- Interactive map of Mata Redonda
- Mata Redonda Mata Redonda district location in Costa Rica
- Coordinates: 9°56′07″N 84°06′38″W﻿ / ﻿9.935246°N 84.1105741°W
- Country: Costa Rica
- Province: San José
- Canton: San José

Area
- • Total: 3.69 km^{2} (1.42 sq mi)
- Elevation: 1,125 m (3,691 ft)

Population (2011)
- • Total: 8,313
- • Density: 2,250/km^{2} (5,830/sq mi)
- Time zone: UTC−06:00
- Postal code: 10108

= Mata Redonda =

District in San José canton, San José province, Costa Rica

Mata Redonda is a district of the San José canton, in the San José province of Costa Rica.

== Geography ==
Mata Redonda has an area of 3.69 km^{2} and an elevation of 1125 metres.

It borders with two San José cantons, Escazú and Alajuelita, and with Pavas, Uruca, Merced, Hospital and Hatillo as well.

==Locations==
Mata Redonda district includes the "barrios" (or neighbourhoods) of Americas, Anonos, Balcón Verde, Calle Morenos, El Rey, Holanda, La Salle, Loma Linda, Niza, Nunciatura, Rancho Luna, Roma, Urbanización Paseo Colón, and Sabana.

== Demographics ==

For the 2011 census, Mata Redonda had a population of 8313 inhabitants.

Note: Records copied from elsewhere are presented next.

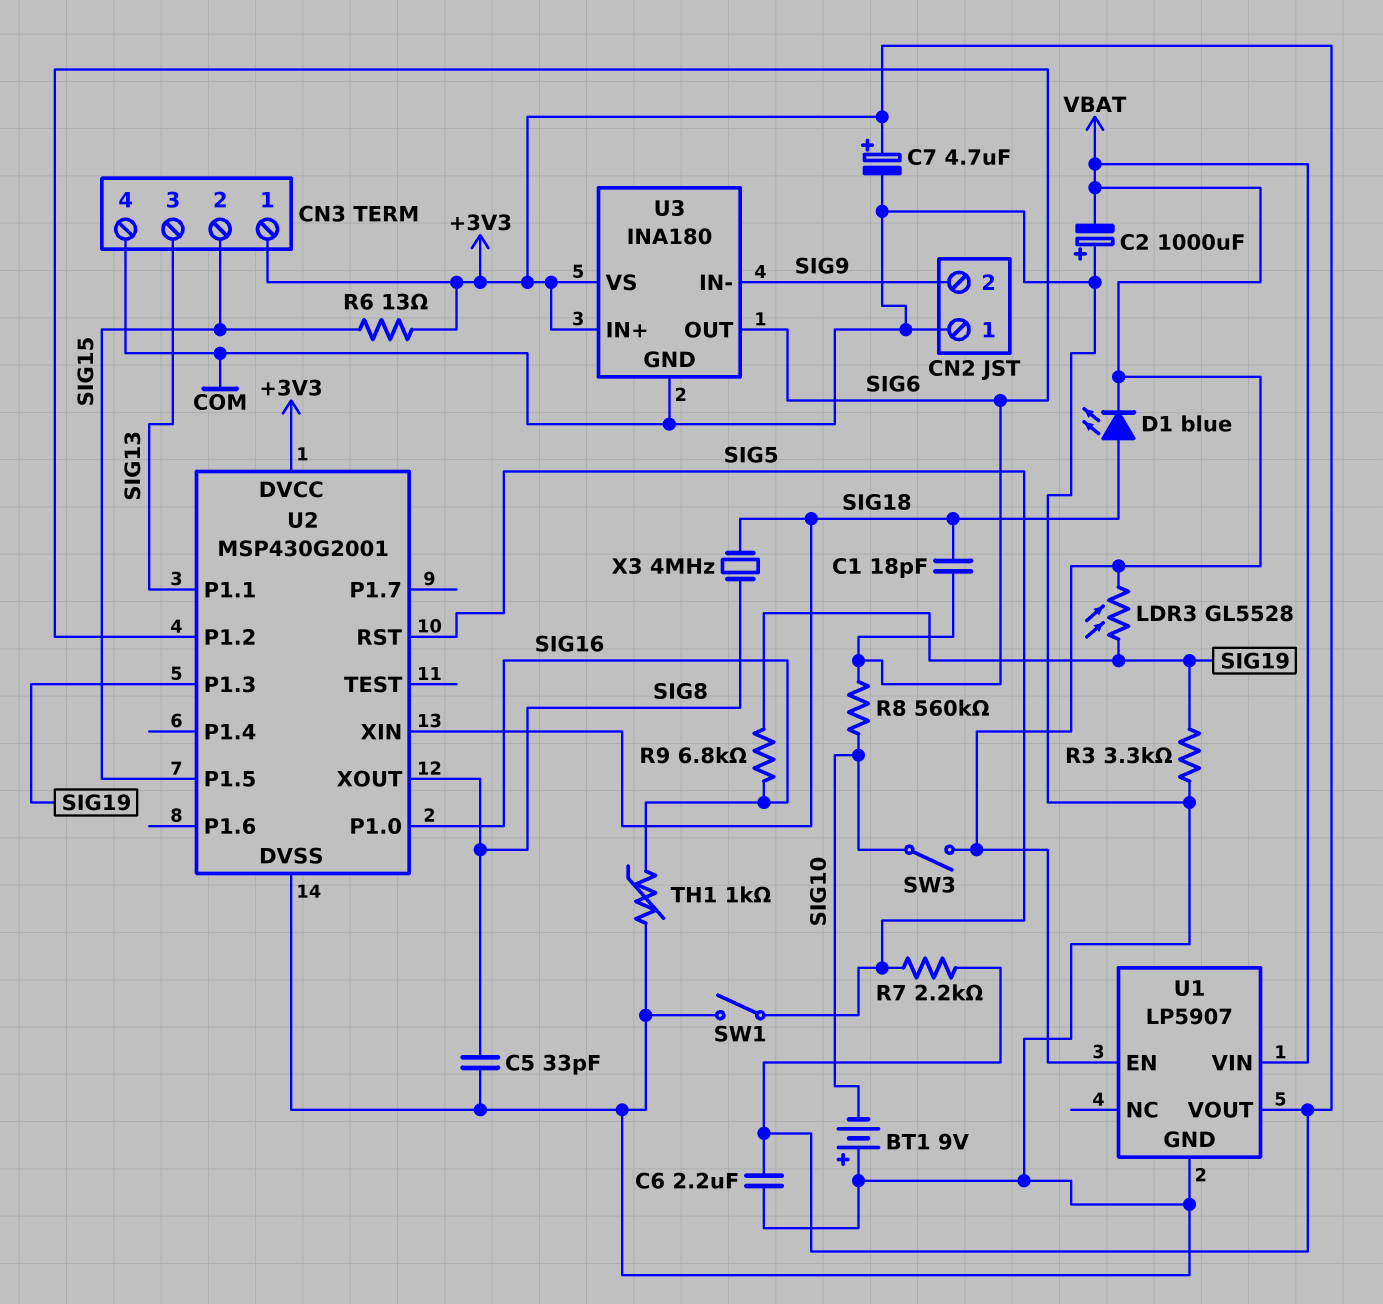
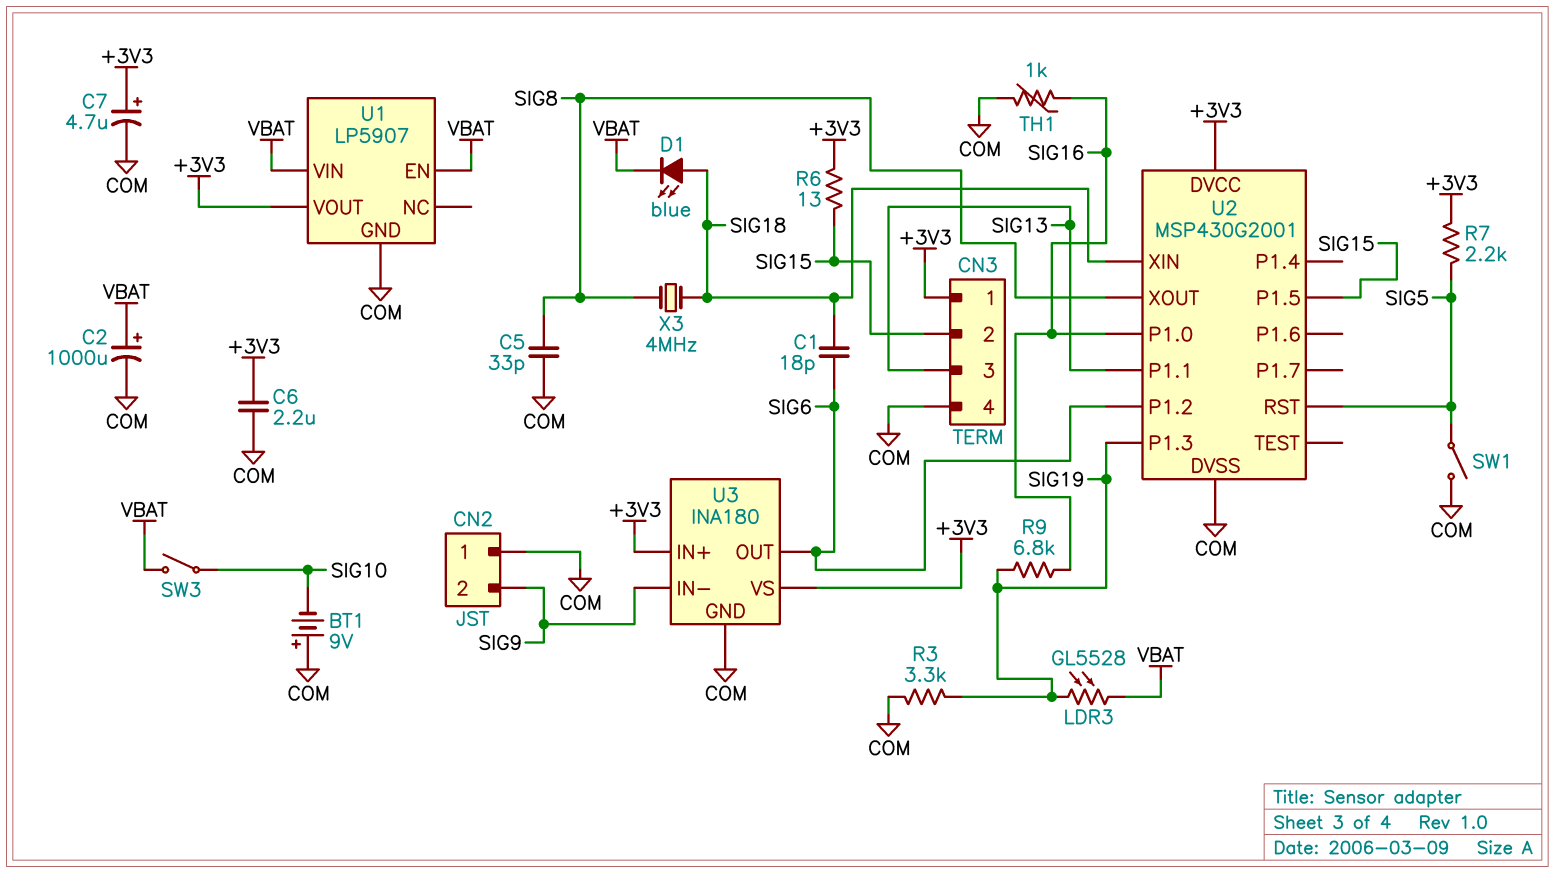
C2: 1000uF (plus COM, minus VBAT) -> 1000uF (plus VBAT, minus COM)
R8: 560k (SIG6, SIG10) -> none

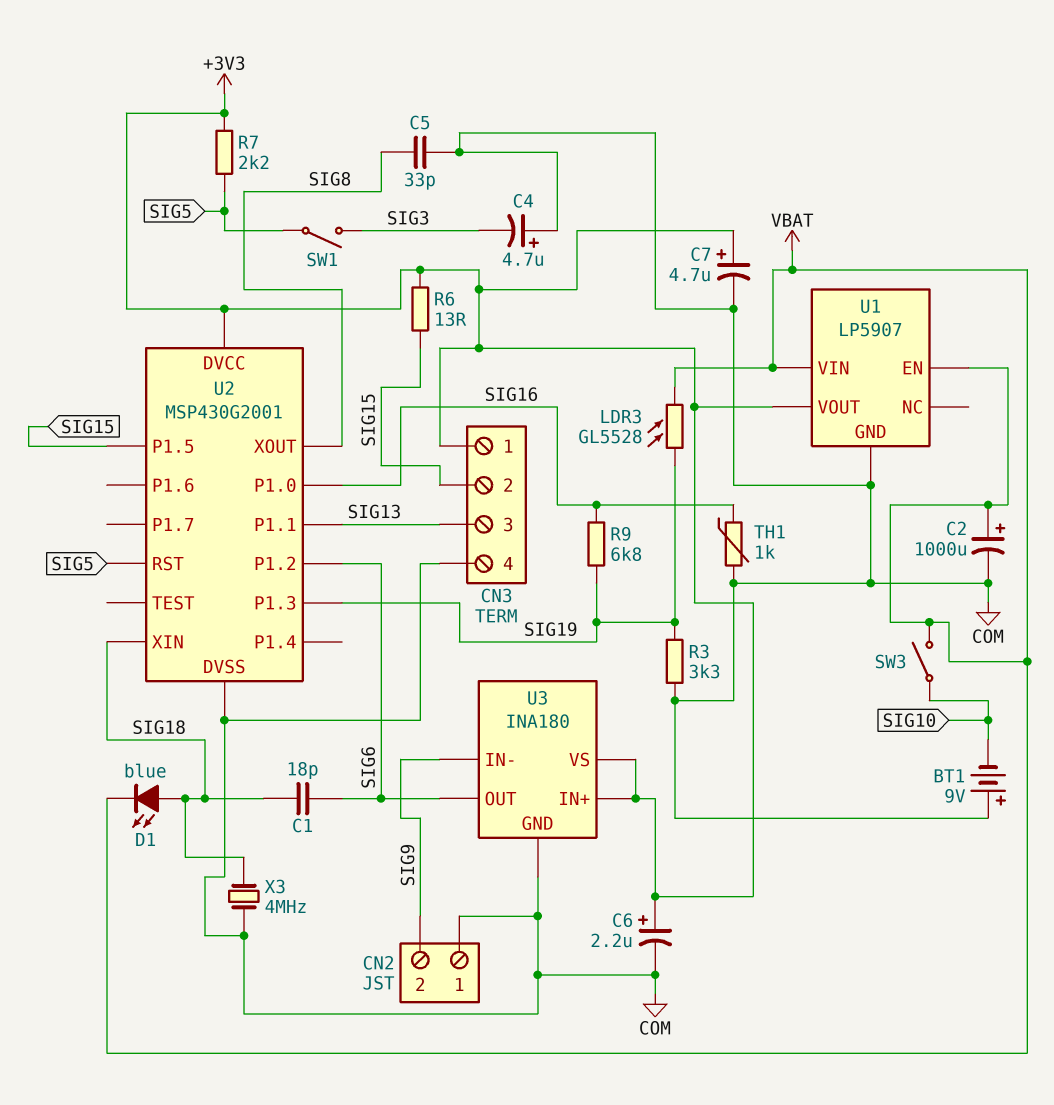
C4: none -> 4.7uF (plus COM, minus SIG3)
C6: 2.2uF (+3V3, COM) -> 2.2uF (plus +3V3, minus COM)
SW1: switch (COM, SIG5) -> switch (SIG3, SIG5)
X3: 4MHz (SIG8, SIG18) -> 4MHz (COM, SIG18)

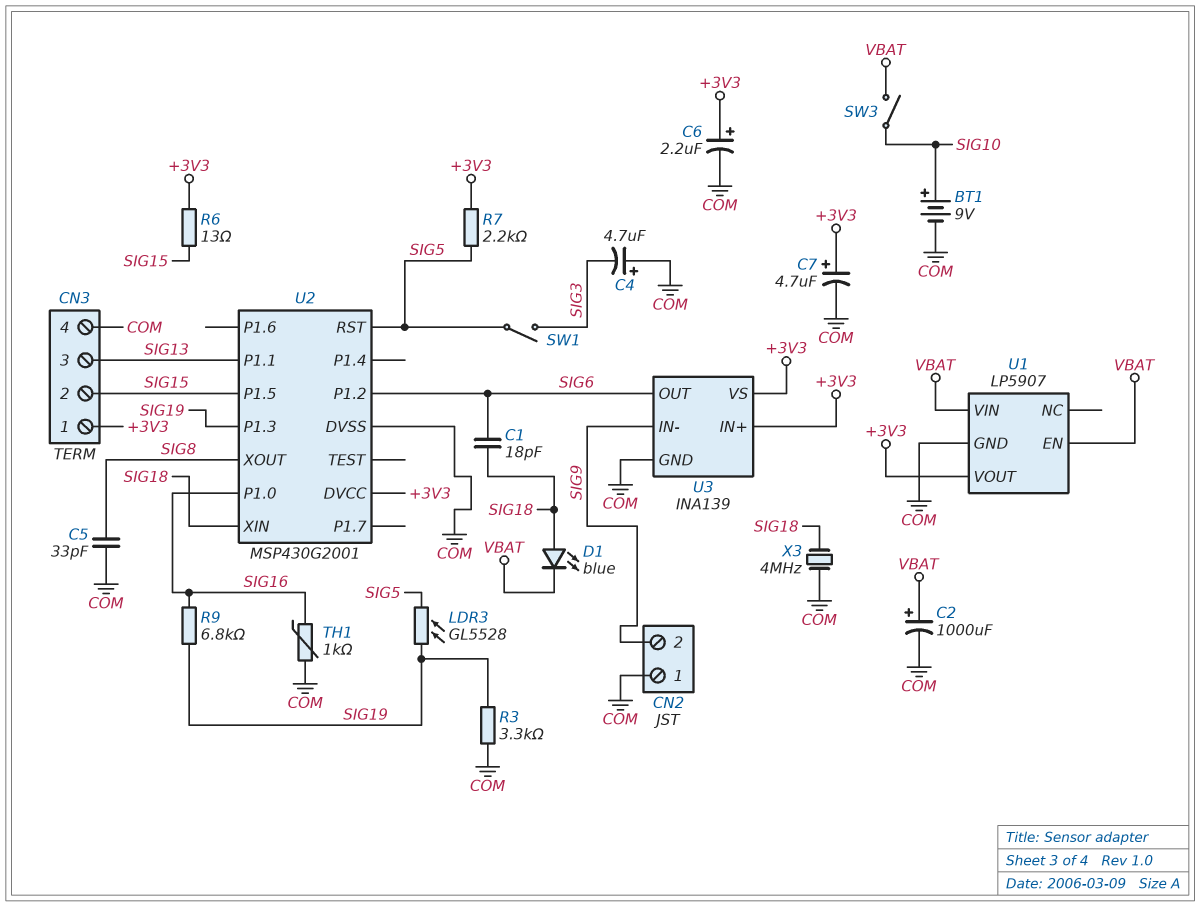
BT1: 9V (plus COM, minus SIG10) -> 9V (plus SIG10, minus COM)
LDR3: GL5528 (SIG19, VBAT) -> GL5528 (SIG5, SIG19)
U3: INA180 -> INA139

Besides the case of Carmen, afflicted by a strong population decline, Mata Redonda district possess the lowest rate of population density in San José downtown, because within its confines lies the biggest urban park in the city, La Sabana Metropolitan Park.

== Transportation ==
=== Road transportation ===
The district is covered by the following road routes:
- National Route 1
- National Route 27
- National Route 39
- National Route 104
- National Route 167
- National Route 176
- National Route 177

=== Rail transportation ===
The Interurbano Line operated by Incofer goes through this district.